I also finally got to start catching up on OLPC stuff, which is kind of like trying to plunge from a standstill into the midst of a herd of stampeding wildebeest. So that’s going to take a while. But it’s a start.

Also: acquired an inordinate amount of hopia, a porcelain bowl, and two behemoth tupperware containers at the mooncake festival last night. Luck was with me; I won 3 of the 4 second-place prizes offered in all the games that evening (only my aunt had a luckier streak – she rolled a string of 2’s and got to take home a mooncake larger than her head).

On the other hand, now I’m stuck with large amounts of Lucky Tupperware and a Lucky Porcelain Bowl that I’ve been told firmly and repeatedly not to give away because – well, they’re lucky. I’m supposed to bring them to China, then back to the Philippines, then to the US and back to Boston so I can take the luck with me – don’t I want more of what I experienced at the game? “It depends,” I told them. “Is the luck for attracting good fortune in general, or just free serving dishes?”

Finally, I changed the company website of my aunt and uncle from this to this.

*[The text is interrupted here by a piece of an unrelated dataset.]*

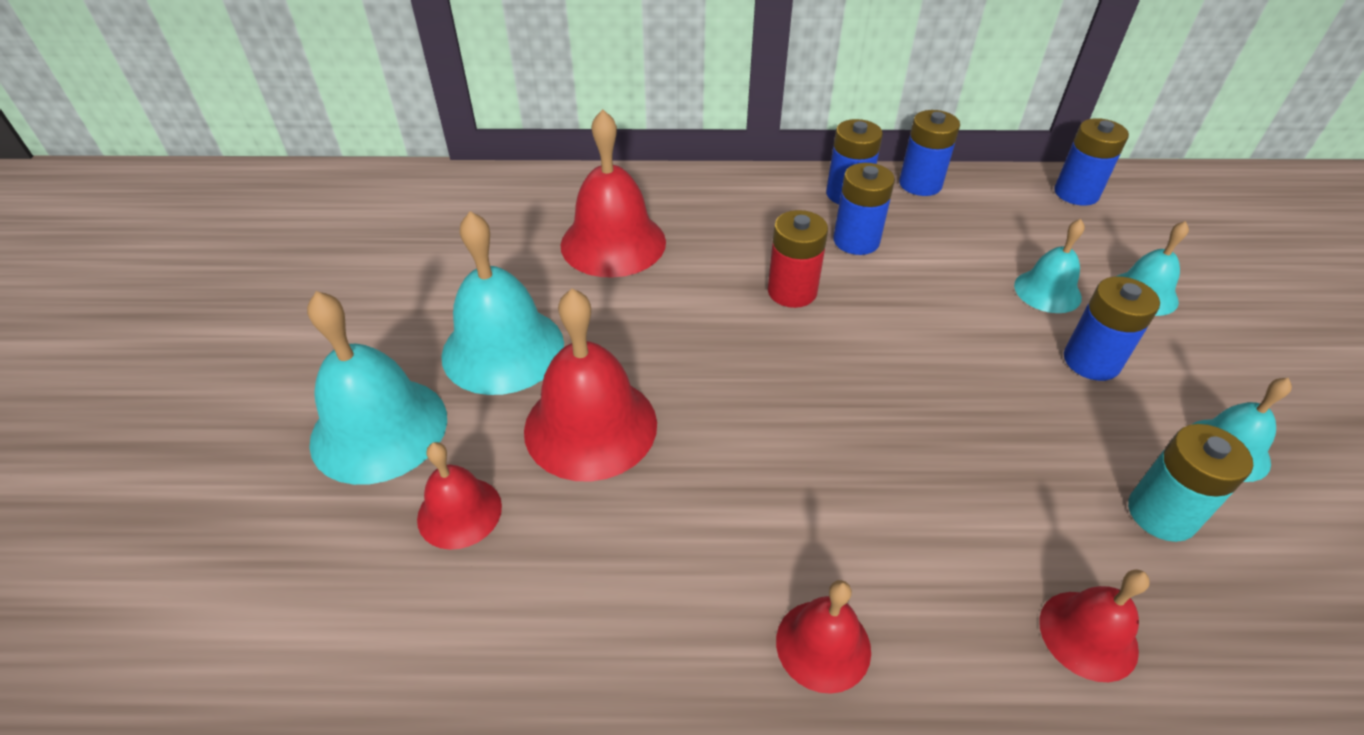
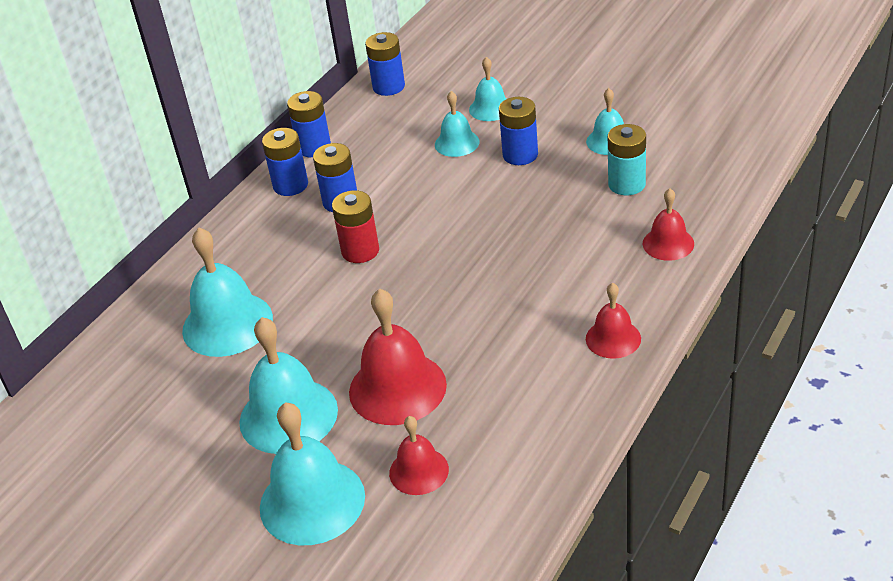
camera: 55 degrees left, 5 degrees down
(613, 243) = (227, 324): red bell -> turquoise bell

I hadn’t planned on doing so, but after seeing the old site I couldn’t take it any more and asked for ftp access and permission to do them a favor.

Old site: huge flash animation that took up most of the screen real-estate in garish blue-grey, stiltedly misspelled English, One Gigantic Image File. (Yes, the text is an image. The entire webpage was one gigantic non-searchable jpeg.) Total: 4.7+ MB.

New site: standards-compliant strict xhtml and css, easily extensible page templates, Total: 28kb, which is… nearly a 175x reduction in size. Sure, I’m not the best at writing ad copy, and the color scheme needs to change, and I need to get some product pictures so the site actually features what they sell, but still.

It’s still a few hours before dinner – there’s plenty of time yet to get more stuff done. Whee!